Written and directed by first timer, Bryce McGuire (Who made the original short film with Rod Blackhurst) and produced by James Wan ("Insidious", "Malignant") and Jason Blum ("M3GAN", "Five Nights at Freddy's"), "Night Swim" is a really silly premise, though not one without merit. Personally, I never saw the appeal of swimming pools in the first place, and always saw them as giant bathtubs, but I know some people do have a genuine phobia of what could be lurking inside there, especially at night. There is a creep factor there, and to give the movie some credit, there is some originality here. Particularly with where the story goes, with the pool requiring sacrifices for its healing abilities to be fully complete, along with how it finds a way to get into one's mind for its sick, twisted pleasure. However, for something like this to work, it's all about execution. First of all, you gotta have something new to add to the table, but the film eventually comes down to the usual possession tropes in the last act. The variety of ideas have potential, yet the story stumbles around into stupidity. Maybe some more self-awareness would have been more welcome or some more creativity to the silliness. We can go along with a lot of dumb stuff if we're given something to latch onto. And most importantly of all, you gotta be scary. And no! It's not scary at all. Maybe a little creepy in places, but never frightening or nightmare inducing. Something going after you underwater can be scary enough on its own, but all we get are some lame, telegraphed jumpscares and some bargain bin zombie-esque creatures (Which feel like something that wasn't good enough for last year's "Talk to Me" or the "Evil Dead" franchise). I will say this though, it's hard to get mad at anything like this because it's so par for the course with bad horror movies, especially ones that used to litter the month of January every year before. 

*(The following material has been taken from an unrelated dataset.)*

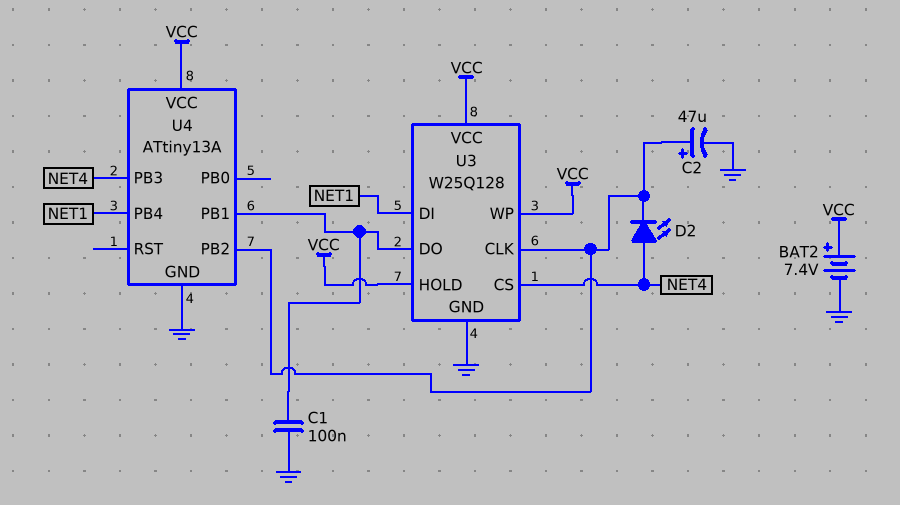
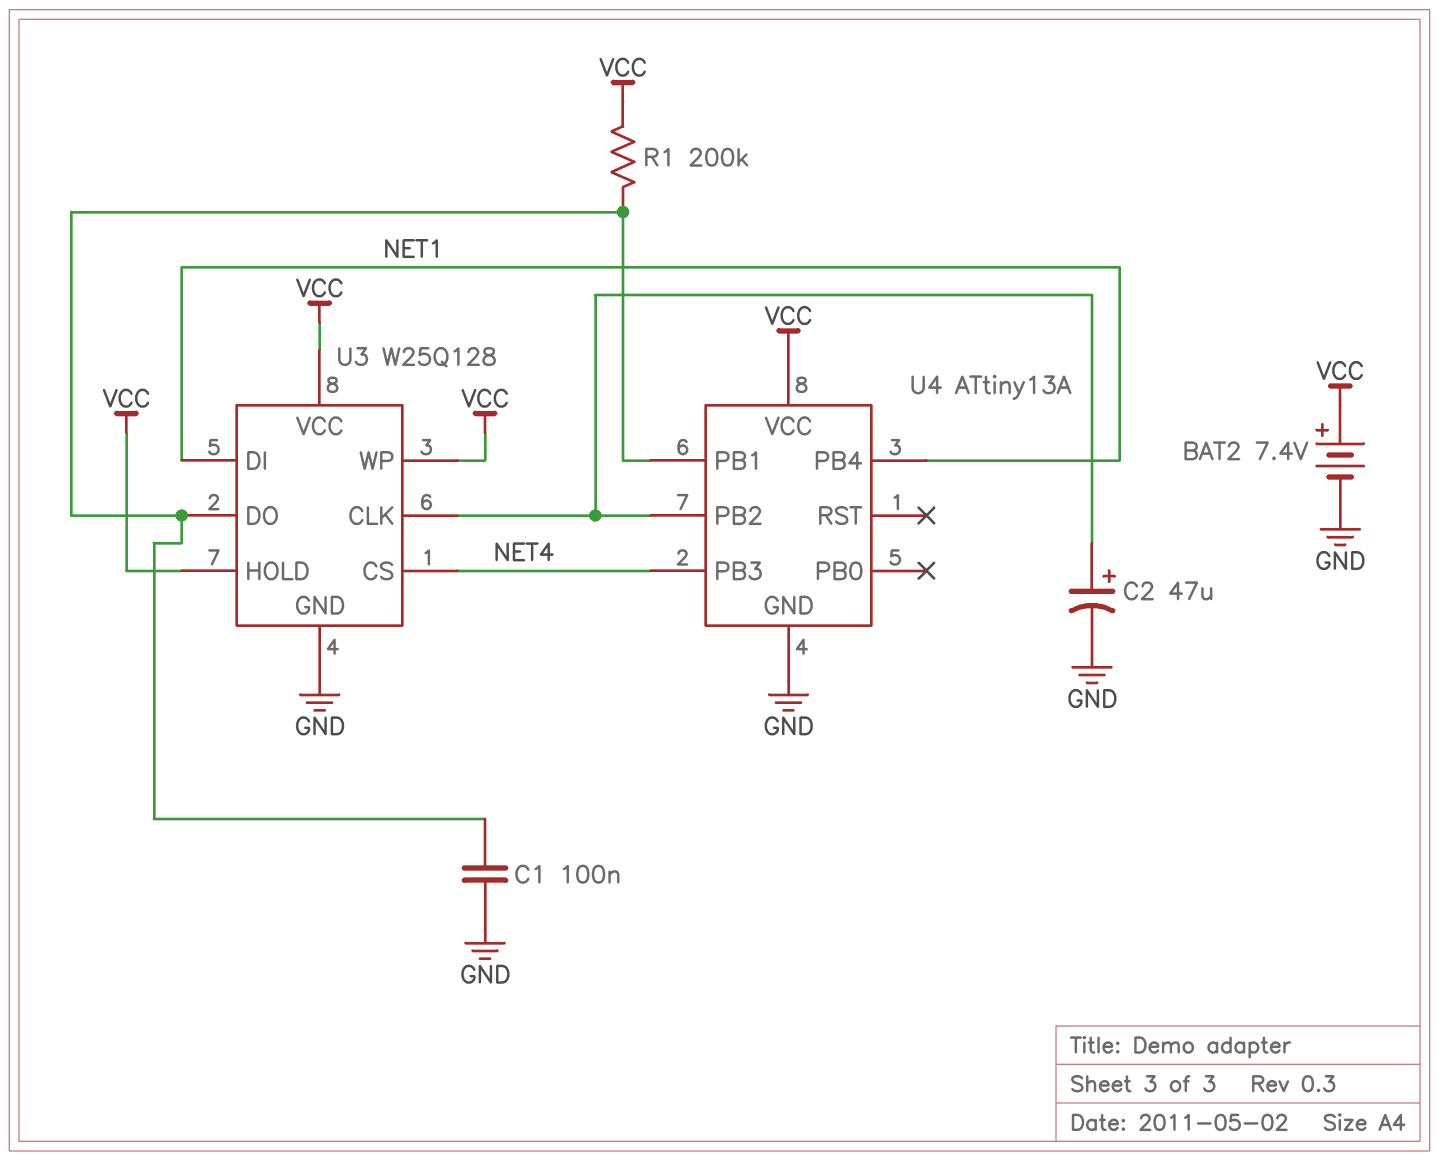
D2: LED (A NET4, K U3/CLK) -> none
R1: none -> 200k (U3/DO, VCC)

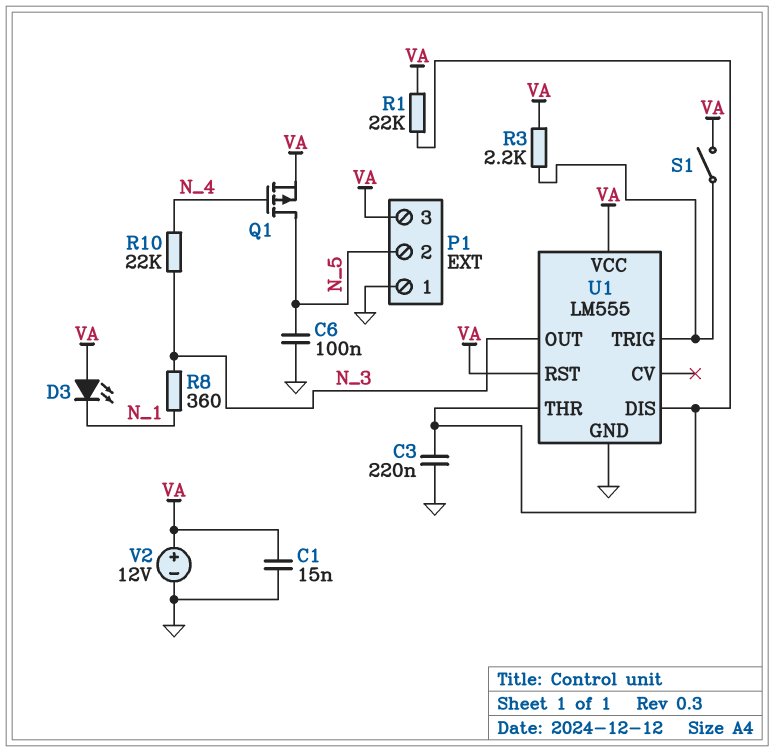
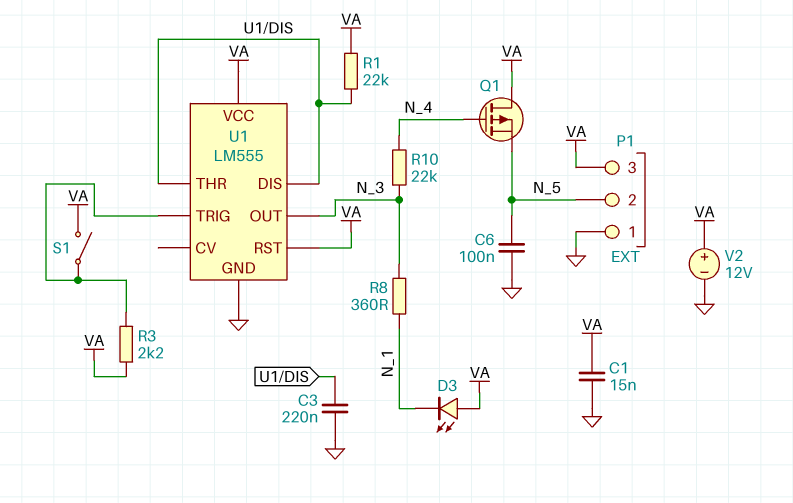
Q1: PMOS (G N_4, D N_5, S VA) -> PMOS (G N_4, D VA, S N_5)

Wyatt Russell and especially Kerry Condon thankfully came to do their jobs like the professionals they are. Amélie Hoeferle and Gavin Warren are also pretty solid, with their characters not coming across as annoying, overly precocious kids. I actually do like the family in this and don't want to see anything bad happen to them. It's all just kind of stuck in a pile of tired out tropes, which the film seems to only rely on because they don't have nearly enough to compensate for how thin the plot is. Again, cool ideas and all, but it never comes together in a cohesive way. 

"Night Swim" is pretty forgettable stuff and what makes such a thing so sad is that it didn't need to be. McGuire's stretching out of his old short film feels just like that. So stretched out. After jumping off the deep end towards the end (That pun was not intended at first), it becomes way too run of the mill in a time where people are asking for much more when it comes to horror. It's goofy, though not exactly the fun kind, and serves as a reminder of what kind of lame ass horror movies that January used to offer us. We truly are back to normal now, aren't we? 1 1/2 Stars. Rated PG-13 For Scary Faces, Bloody Tears, Kitty Killing (I Knew That Cat Was Dead The Second He Walked In), Perilous Pool Parties, And Malicious Marco Poloing.